As Escolas da Magistratura Federal e Estadual têm desempenhado um papel relevante, quer na preparação dos advogados que pretendem concorrer ao concurso para ingresso na magistratura cursos de especialização -, quer na atualização, especialização e aperfeiçoamento dos magistrados, inclusive ministrando-lhes conhecimentos específicos sobre psicologia, filosófica e sociologia -, ciências estas indispensáveis para o exercício da função jurisdicional.

O conhecimento de tais ciências torna o magistrado mais humano, mais compreensivo e mais justo na aplicação do direito. Isto é importante, porque a missão do juiz, basicamente, consiste em resolver os problemas de outrem; solucionar controvérsias; para facilitar a vida alheia e trazer harmonia e felicidade aos seus semelhantes(2). Para tanto, é necessário que os juízes participem ativamente das discussões a respeito de seu papel social e procurem, com serenidade e coragem, indicar de que modo poderão ser mais úteis à realização da justiça(3).

O Ministro CÉSAR ASFOR ROCHA(4), presidente do Superior Tribunal de Justiça (STJ), discorrendo sobre a matéria, escreveu:
Não há razões para se tornar o juiz um recluso ou um desconfiado de todos, pois deve naturalmente conviver com os que o cercam, mantendo relações normais de convivência: sem isso, ele se desligará da realidade do mundo e talvez não possa sintonizar suas idéias com as que circulam na sociedade e servem de inspiração e motivação para seu trabalho intelectual.

Entre as obrigações impostas ao juiz cabe, aqui, destacar a de receber bem todos que o procuram, com especial atenção aos advogados, acompanhados ou não de seus clientes, porque se constitui em um ato de educação. Além disso, o advogado, também, tem o direito de ser recebido a qualquer momento pelo magistrado, para tratar de providência que reclame e possibilite solução de urgência (inc. IV, do art. 35, da Loman).
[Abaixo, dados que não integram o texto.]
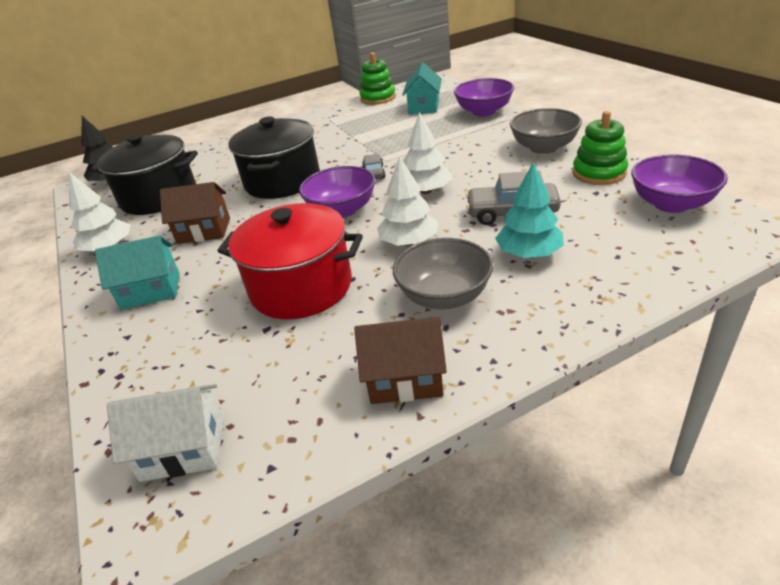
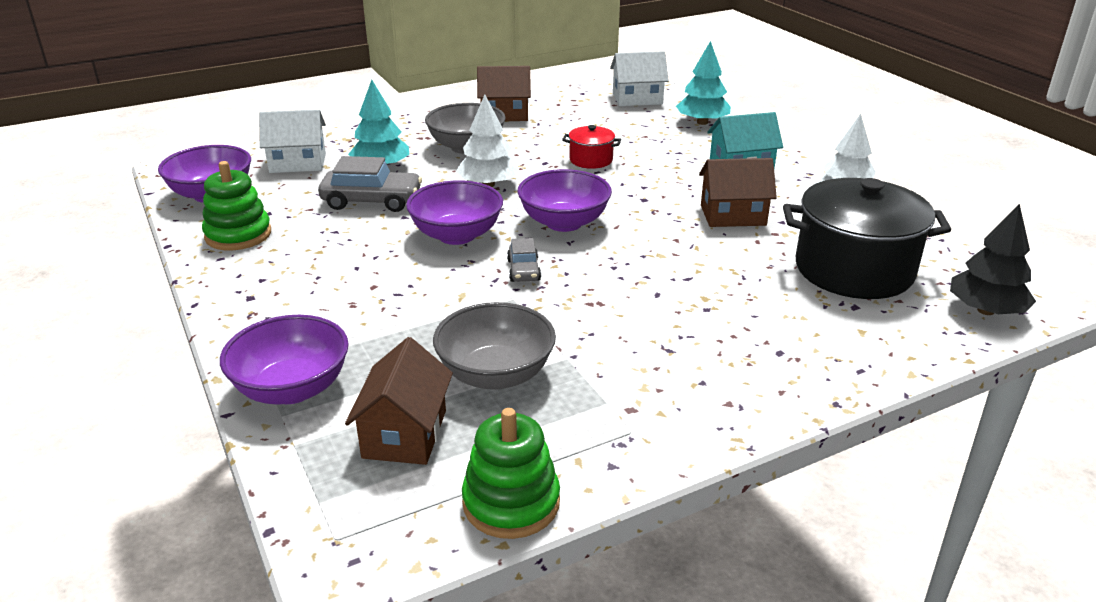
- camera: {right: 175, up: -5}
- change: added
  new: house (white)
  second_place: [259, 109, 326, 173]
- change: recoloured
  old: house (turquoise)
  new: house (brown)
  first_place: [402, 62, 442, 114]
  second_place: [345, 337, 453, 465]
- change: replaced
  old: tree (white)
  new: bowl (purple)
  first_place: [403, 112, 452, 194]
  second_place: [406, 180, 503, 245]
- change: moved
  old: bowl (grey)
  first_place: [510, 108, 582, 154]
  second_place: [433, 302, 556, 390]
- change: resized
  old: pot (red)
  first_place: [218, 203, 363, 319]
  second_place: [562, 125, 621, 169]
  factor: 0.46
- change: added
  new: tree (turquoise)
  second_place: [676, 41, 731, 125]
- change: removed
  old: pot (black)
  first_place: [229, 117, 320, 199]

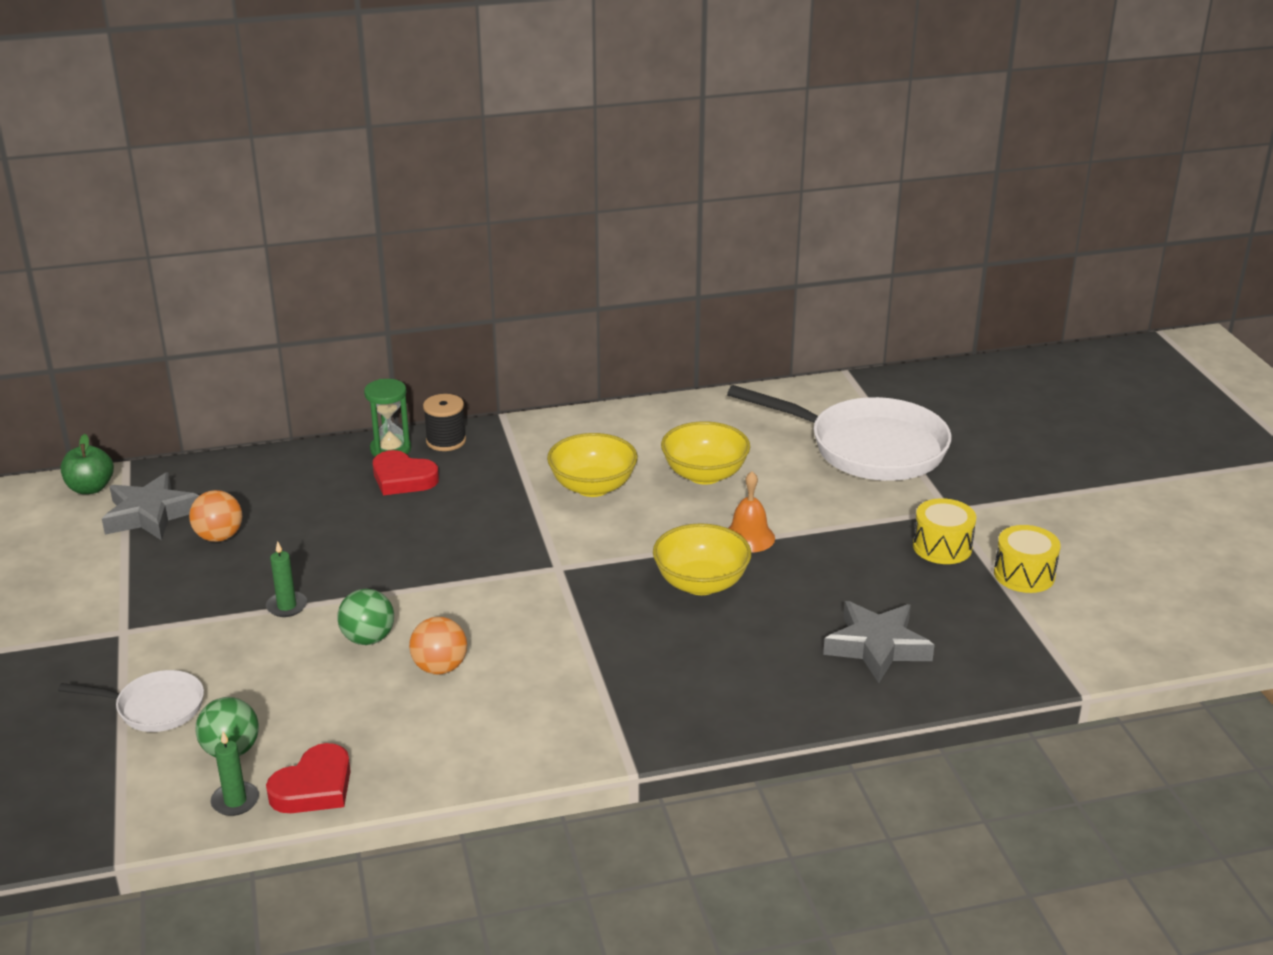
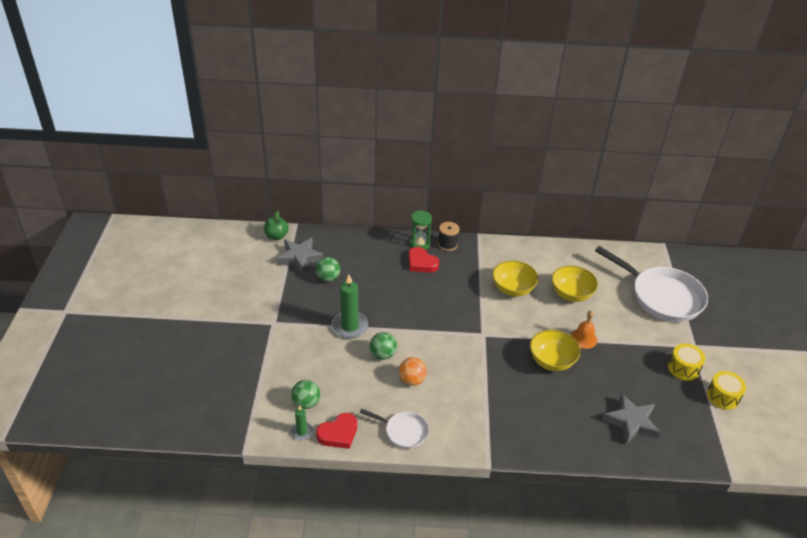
- camera: {right: 15, up: 10}
- change: recoloured
  old: ball (orange)
  new: ball (green)
  first_place: [189, 490, 242, 542]
  second_place: [315, 257, 340, 282]
- change: resized
  old: candle (green)
  first_place: [266, 541, 307, 617]
  second_place: [331, 275, 368, 338]
  factor: 1.88
- change: moved
  old: pan (white)
  first_place: [58, 670, 204, 732]
  second_place: [360, 409, 429, 449]

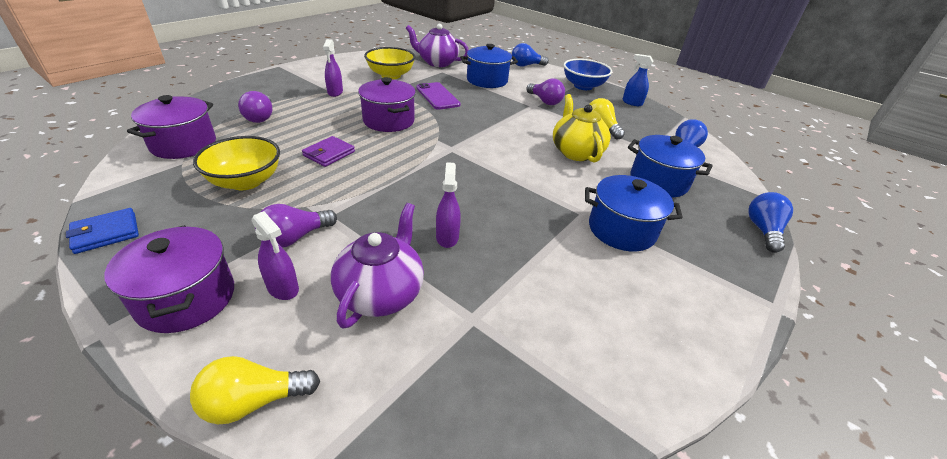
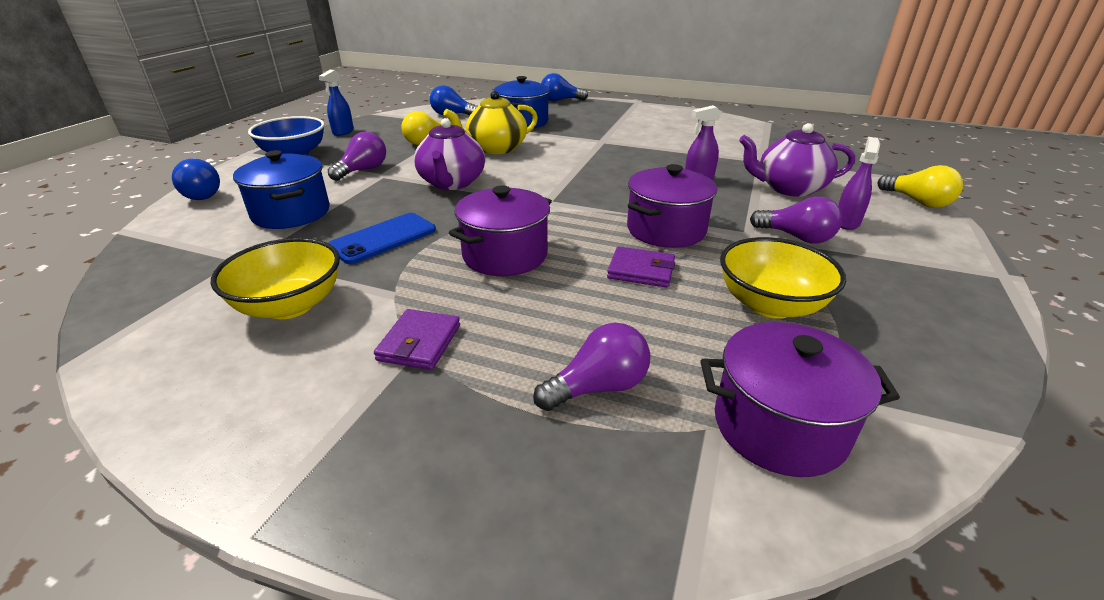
- camera: {right: -105, up: -5}
- change: recoloured
  old: phone (purple)
  new: phone (blue)
  first_place: [416, 82, 461, 110]
  second_place: [328, 213, 436, 264]
- change: replaced
  old: spray bottle (purple)
  new: wallet (purple)
  first_place: [323, 39, 343, 97]
  second_place: [374, 309, 460, 370]
- change: moved
  old: teapot (purple)
  first_place: [406, 24, 469, 67]
  second_place: [414, 118, 485, 190]
- change: moved
  old: pot (purple)
  first_place: [104, 225, 234, 333]
  second_place: [627, 164, 717, 248]
- change: removed
  old: wallet (blue)
  first_place: [66, 208, 139, 254]
- change: removed
  old: pot (blue)
  first_place: [585, 175, 683, 251]

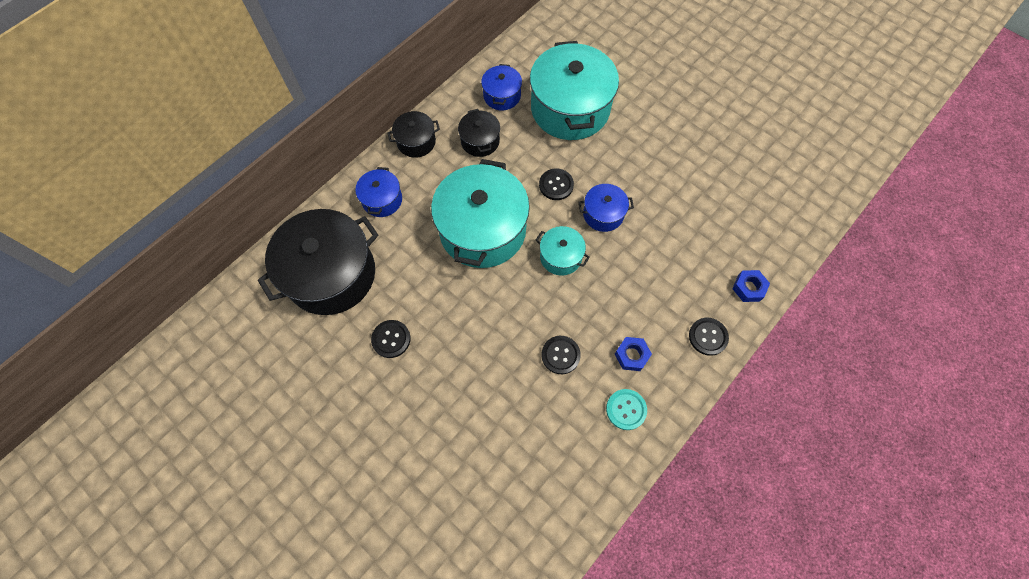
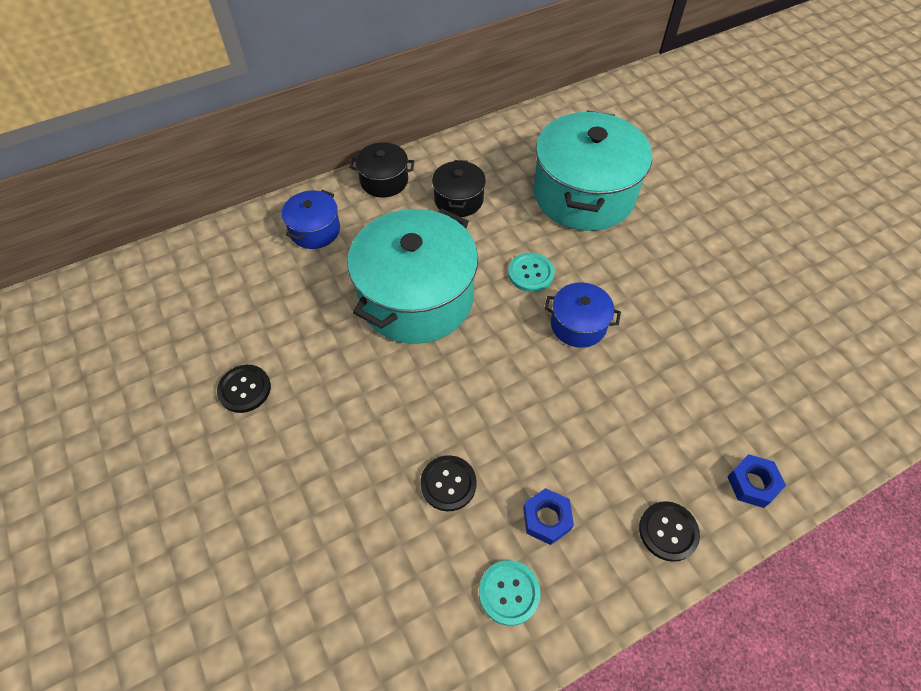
- camera: {right: 20, up: -10}
- change: recoloured
  old: button (black)
  new: button (turquoise)
  first_place: [539, 168, 574, 200]
  second_place: [508, 253, 555, 292]
- change: removed
  old: pot (black)
  first_place: [258, 209, 379, 315]
- change: removed
  old: pot (blue)
  first_place: [481, 64, 522, 110]
- change: removed
  old: pot (turquoise)
  first_place: [536, 226, 590, 276]

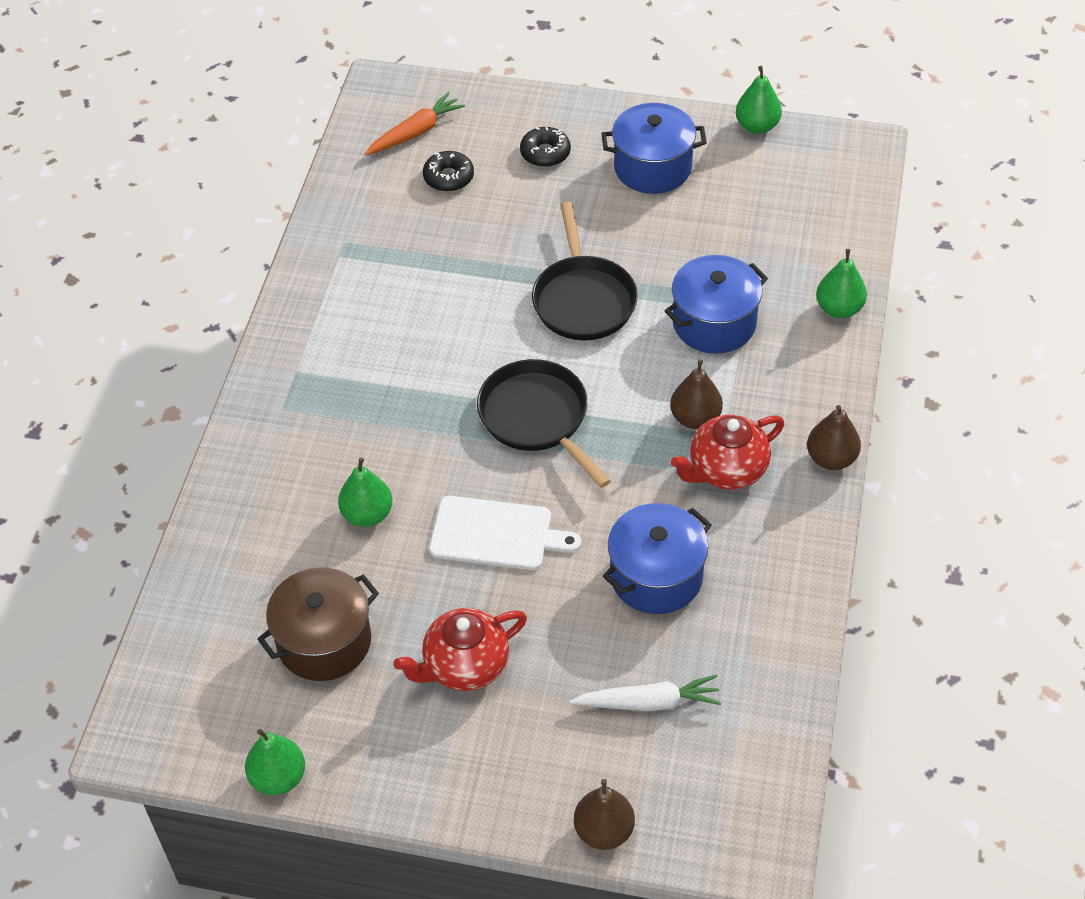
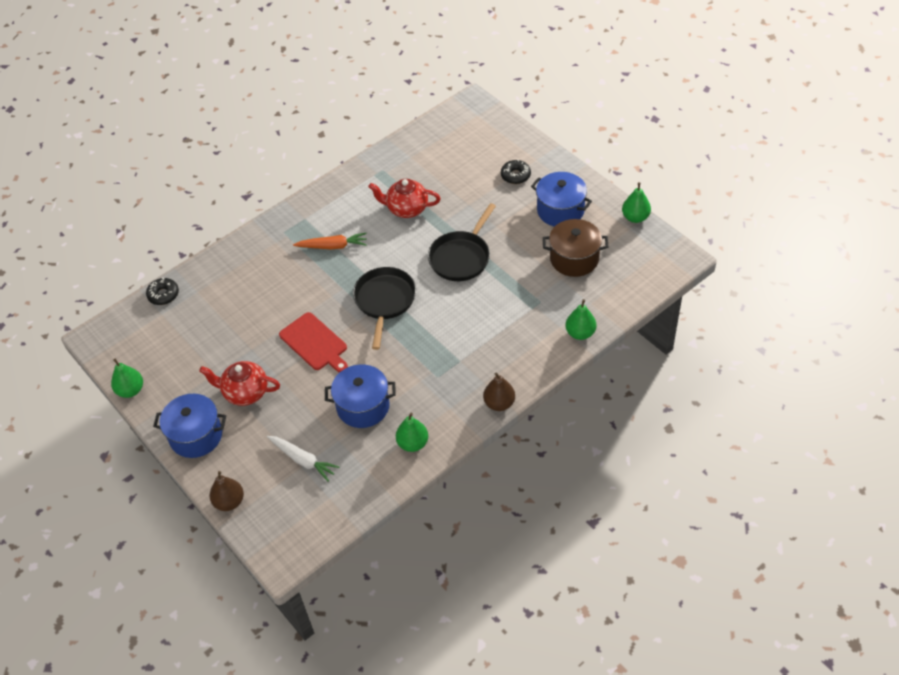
- camera: {right: 40, up: 0}
- change: moved
  old: donut (black)
  first_place: [423, 151, 474, 192]
  second_place: [146, 278, 179, 305]
- change: moved
  old: pot (blue)
  first_place: [665, 255, 768, 354]
  second_place: [153, 394, 226, 458]
- change: recoloured
  old: cutting board (white)
  new: cutting board (red)
  first_place: [429, 496, 581, 570]
  second_place: [279, 312, 348, 373]
- change: moved
  old: carrot (orange)
  first_place: [365, 92, 465, 155]
  second_place: [293, 233, 367, 249]
- change: moved
  old: teapot (red)
  first_place: [671, 415, 784, 490]
  second_place: [368, 179, 441, 218]
- change: moved
  old: pear (green)
  first_place: [338, 458, 393, 527]
  second_place: [396, 412, 428, 452]
- change: moved
  old: pot (brown)
  first_place: [257, 567, 379, 681]
  second_place: [543, 219, 608, 277]
- change: removed
  old: pear (brown)
  first_place: [670, 359, 723, 429]

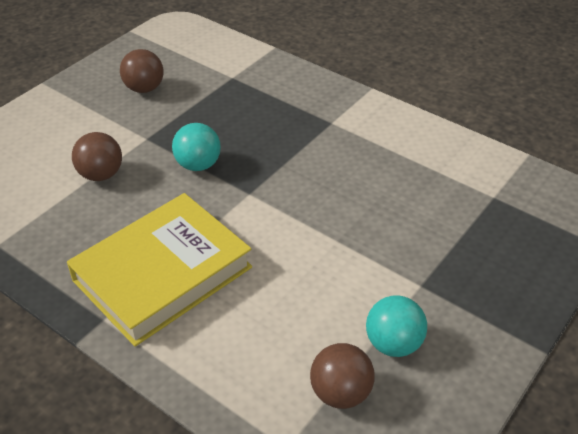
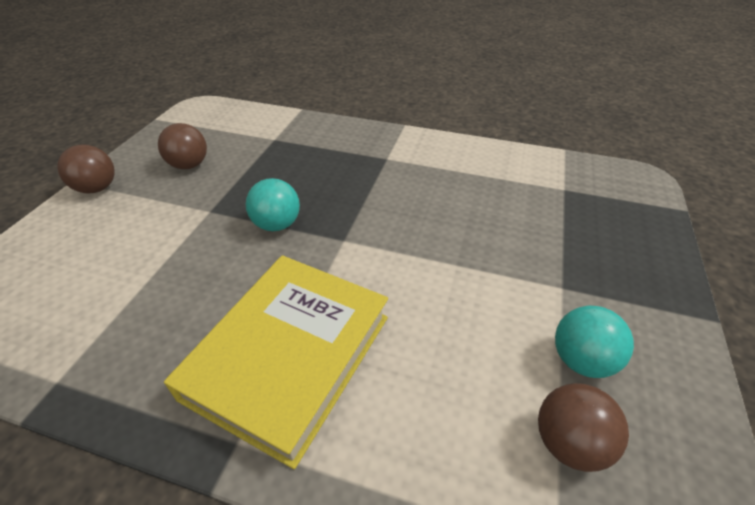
- camera: {right: -20, up: 0}
- change: moved
  old: ball (brown)
  first_place: [72, 132, 122, 181]
  second_place: [57, 145, 115, 193]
Ao receber o advogado em seu gabinete de trabalho, ou, em sua residência, para tratar de medidas de urgência tutela antecipada ou liminares em ações civis ou penais , deve o juiz ouvir com a mesma atenção a exposição do advogado, recém formado, que está dando seus primeiros passos na sua profissão(5), ou o advogado já experiente, com vários anos de atividade no fórum.

Em suma, o magistrado deve dar toda atenção ao advogado, ainda que a causa que ele esteja patrocinando seja simples, e sua exposição verbal até pareça desnecessária, embora o tempo disponível do magistrado sempre seja escasso(6).

Um exemplo sempre ilustra melhor um pensamento. Lembre-se, aqui, da pessoa de um ilustre magistrado que, na sua atividade jurisdicional, reuniu todas as virtudes do juiz integral: MILTON LUIZ PEREIRA. Juiz íntegro, competente e admirado por todos que tiveram o prazer de com ele conviver e continuam convivendo, após a sua aposentadoria. Dr. Milton teve uma trajetória brilhante na magistratura federal, iniciada como um dos primeiros juízes da Justiça Federal da Comarca de Curitiba e concluída no elevado cargo de Ministro do Superior Tribunal de Justiça.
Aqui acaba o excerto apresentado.